I was looking at the Gaping Void‘s shiny new site and noticed his drawing of the Wolf, with the text rendering the idea; think carefully before you decide to be a sheep or a wolf – you can never be lonely as a sheep but you can (stick your head above the parapet) and be a very lonely wolf.
And as a reflection of this hashtag month was prompted, by it has to be said those real stalwarts of the event, Jennifer and William, this particular cartoon came to mind.
I did email Mr Void (MacCloud) to ask if ok to use the image, but hopefully this will suffice.
All through the last months to-ings and fro-ings I had noticed the lack of lonely stances. Yes, people agreed to disagree but I believed this was a good thing because it represented, for me, a more rounded debate that was neither sheep led nor had lonely wolves on the peripheries. If anything the debate itself was sticking its head above the parapet inviting disparate sections of the art market and art world to engage.
At first glance as the project’s early discussions streamed from the blog I picked up on the energy that was coming over. So with eyelids sometimes drooping (the UK/US clock thing) I determinedly boarded the train that was to become hashtag class.
This evolved into a rich, sometimes strident, sometimes resolute, but more often than not insightful rapport into the investment of the future of art. It was definitely more than the sum of its parts. And with those kinds of maths, exponential may well be a word to describe the (inevitable) growth of what seems to be a fresh approach to thinking and doing the business of art.
I’m up for it.
First off for me; thinking of ways locally and through local art groups, schools and social media to bring people to the table with this (and ongoing?) #class project(s) as a central reference point. To try and expel, or at least discuss the mind set of us and them.
But I also had a reflection of my own from an experience a few years ago when an ongoing discussion group was set up at the Design and Textile Museum (London) to address organic and fair trade cotton products and the fashion industry as a whole. Though not the same as the hashtag class maybe has some sort of relevance.
Apart from the bigwig designers and groups for and against (action for this, and action for that), one of the groups that became most involved were the fashion education people (and surprisingly, Central St Martin’s and London College of Art who, I thought at the time wouldn’t want to rock their high ranking safe-status by projecting ethically sound students onto a reluctant industry).
But they found that area ripe for their students who, on leaving college would find, with the best will in the world, the practicalities of setting up with this kind of ethos in mind almost impossible as the infrastructure; lack of factories producing, and guarantees of the process from beginning to end being totally organic and fair trade was just not there.

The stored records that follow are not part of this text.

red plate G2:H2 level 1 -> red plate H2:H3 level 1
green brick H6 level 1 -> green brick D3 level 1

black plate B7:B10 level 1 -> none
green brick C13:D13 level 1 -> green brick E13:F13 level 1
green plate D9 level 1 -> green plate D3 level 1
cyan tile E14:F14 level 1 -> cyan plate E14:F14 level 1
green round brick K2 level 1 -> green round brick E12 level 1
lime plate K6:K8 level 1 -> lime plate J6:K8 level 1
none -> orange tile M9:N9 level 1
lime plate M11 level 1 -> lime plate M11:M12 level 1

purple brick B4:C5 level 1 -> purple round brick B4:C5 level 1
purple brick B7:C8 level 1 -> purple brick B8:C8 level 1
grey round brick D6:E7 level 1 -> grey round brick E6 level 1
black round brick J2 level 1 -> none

The designers who got involved in that project were Katherine Hamnett (who had sold off her existing business, bought and set up a farm and factory in India to guarantee the process from beginning to end) and Roland Mouret, who hadn’t : ) and all credit to him for engaging on that basis alone.
But more than anything it was so good how the fashion colleges really took to the debate.

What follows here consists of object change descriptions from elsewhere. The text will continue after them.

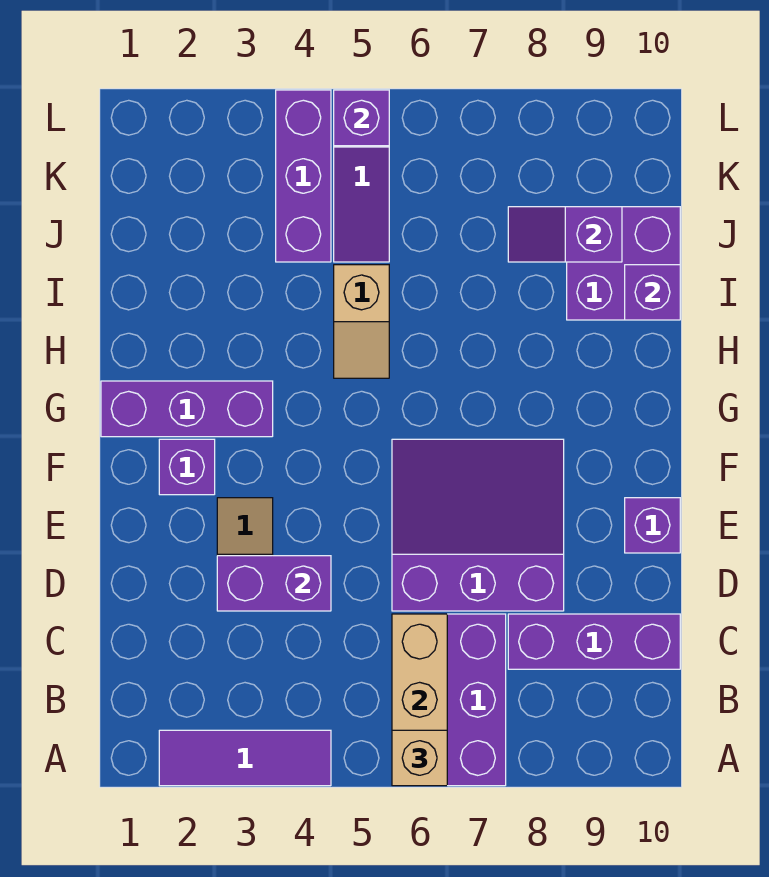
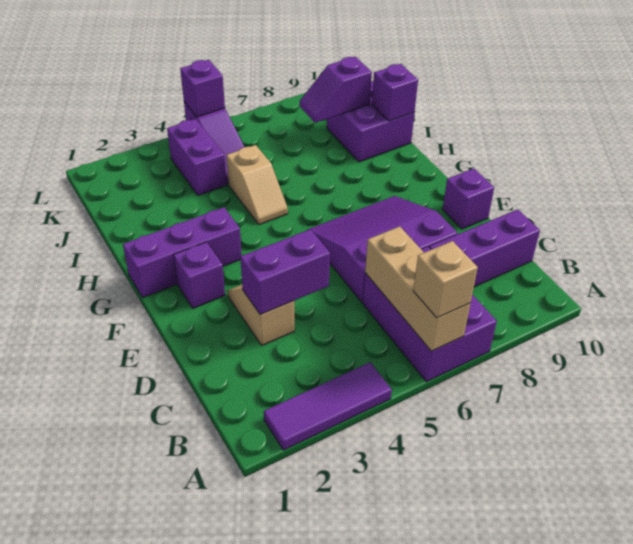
purple brick J4:L4 level 1 -> purple brick J4:K4 level 1

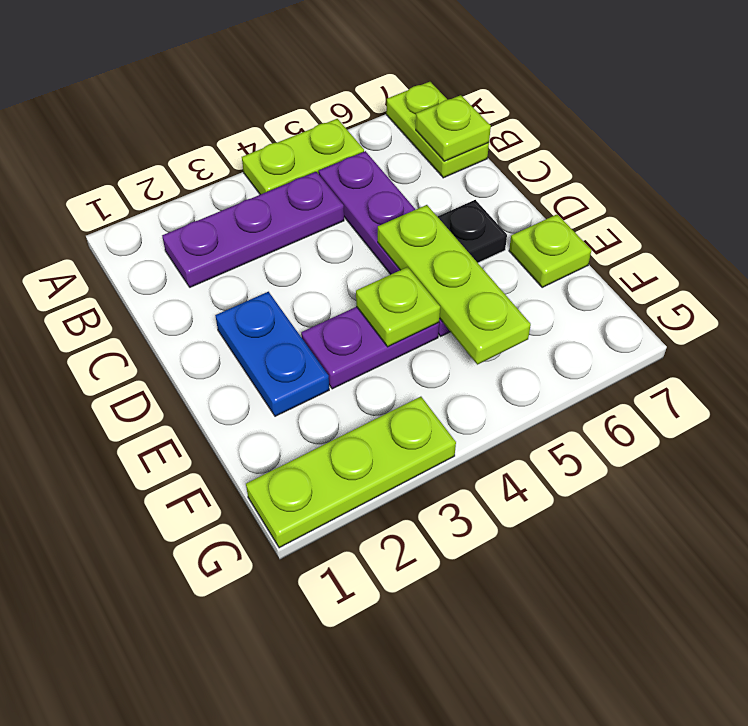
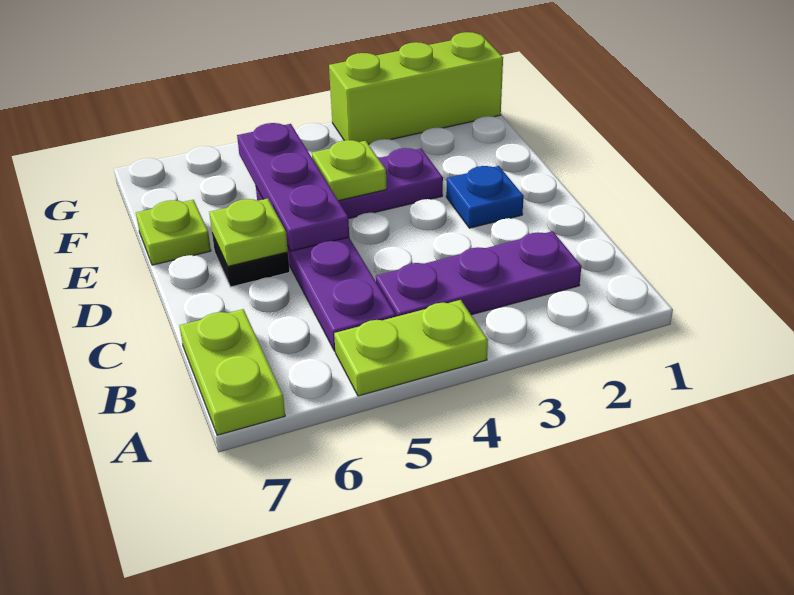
lime plate B7 level 2 -> lime plate D6 level 2
blue plate D2:E2 level 1 -> blue plate D2 level 1
lime plate D5:F5 level 2 -> purple plate D5:F5 level 2
lime plate G1:G3 level 1 -> lime brick G1:G3 level 1

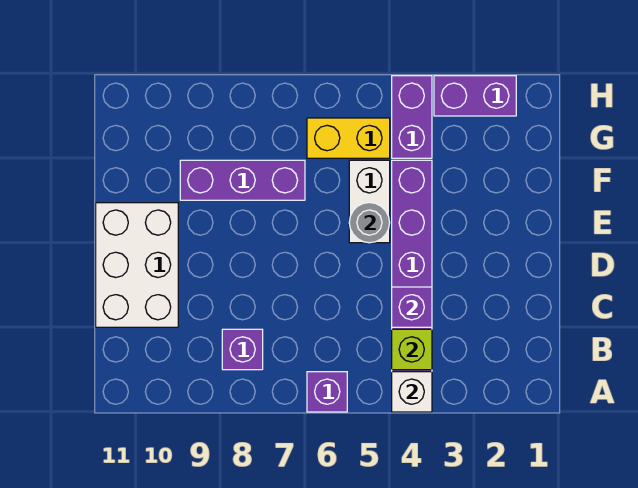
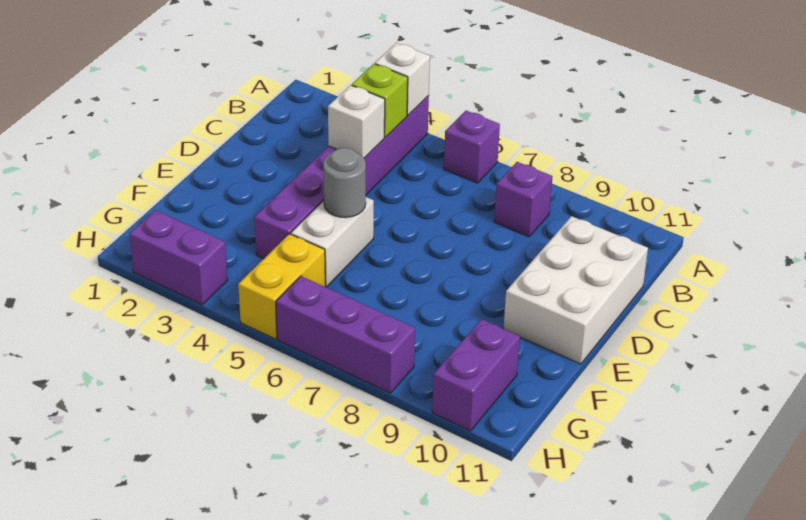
purple brick C4 level 2 -> white brick C4 level 2
purple brick F7:F9 level 1 -> purple brick H6:H8 level 1
purple brick G4:H4 level 1 -> purple brick G10:H10 level 1
yellow brick G5:G6 level 1 -> yellow brick G5:H5 level 1

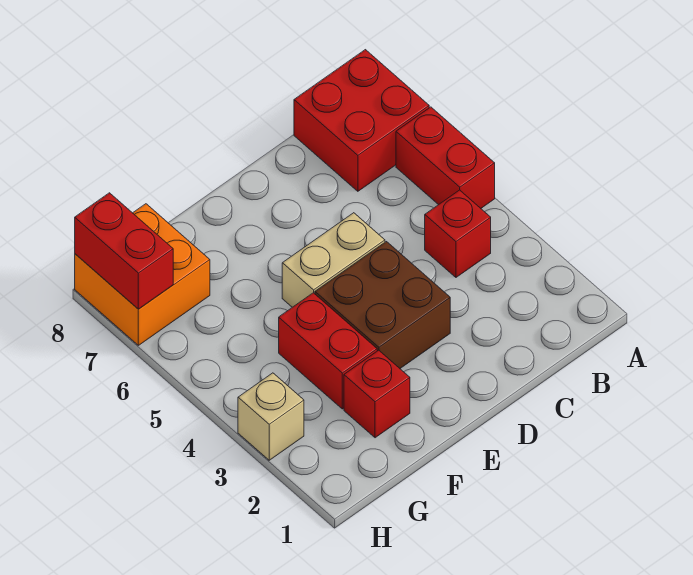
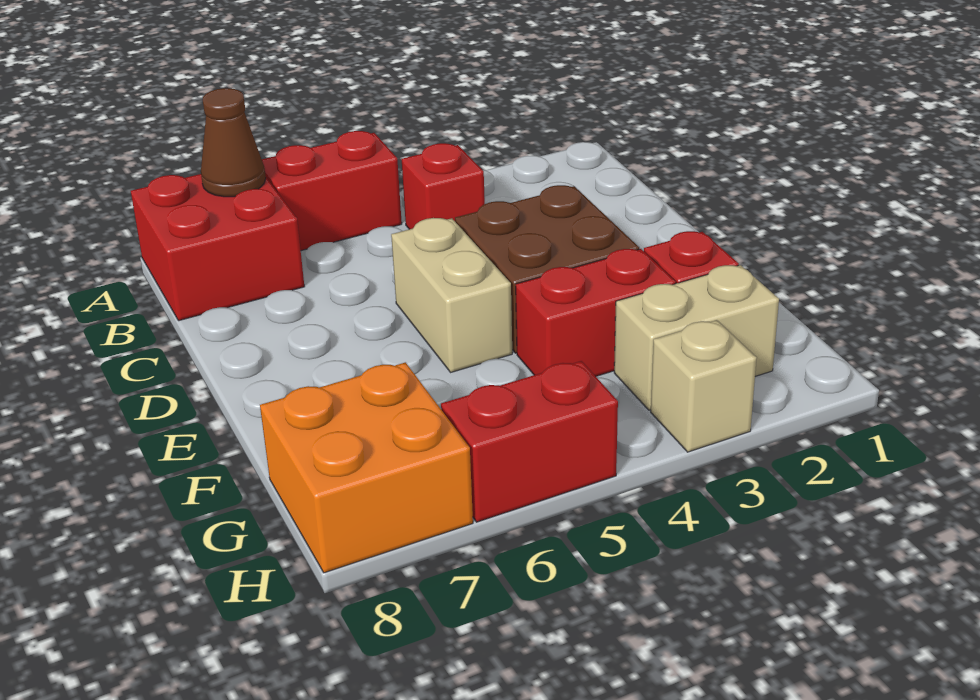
none -> brown cone A7 level 2
none -> tan brick G2:G3 level 1
red brick H7:H8 level 2 -> red brick H5:H6 level 1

Here’s an extract from the ecologist magazine in 2008
Schools
The future of fashion lies in the hands of the next generation of industry players: fashion and textiles students. Increasingly, undergrad and postgrad courses across the board, from Textiles Design to Retail Buying to Fashion Marketing, are tackling ethical and environmental issues, and more students are incorporating these into their work.

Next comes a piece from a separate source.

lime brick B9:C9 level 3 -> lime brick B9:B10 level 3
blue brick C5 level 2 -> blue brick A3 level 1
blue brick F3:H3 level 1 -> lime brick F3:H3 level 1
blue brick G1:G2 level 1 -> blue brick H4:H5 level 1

Fashioning an Ethical Industry (FEI), a Labour Behind the Label project, has compiled a database of eco/ethical elements in fashion courses in the UK: visit http://fashioninganethicalindustry.org/ethicalcourses
Courses with ethics and sustainability at their core:
• MA Design for Textile Futures , Central Saint Martins
• BA (Textiles) Design & Technology Management, University of Leeds
• MA Ethical Fashion, University College for the Creative Arts (Epsom)
• The Textile Environment Design (TED) project, Chelsea College of
Art and Design. A collective of eco-principled designers/educators.
• New: MA Fashion and Environment, London College of Fashion
(will be proposed for validation in 2008)
• London College of Fashion is founding the Centre for Sustainable Fashion (CSF), scheduled to launch in April 2008, to promote sustainability across the entire fashion sector supply chain.
A non for profit organisation originally focused in London, this debate has been taken around the UK with European Union backing.
Its fashion; no it’s not the same as art, and it has as a fairly substantially backed but fledgling not for profit organisation had to well and truly stick its head above the parapet in the face of a very defensive fashion industry – equally defensive with the recession.
But the idea, that an idea or change in mind set can be agreed and reached through debates, shows I think, that the old guard force feeding of ideas and ideologies doesn’t necessarily have to be.
Art needs to make friends;
Show an idea to work while including people (no mean feat!), debate it and the rest will follow.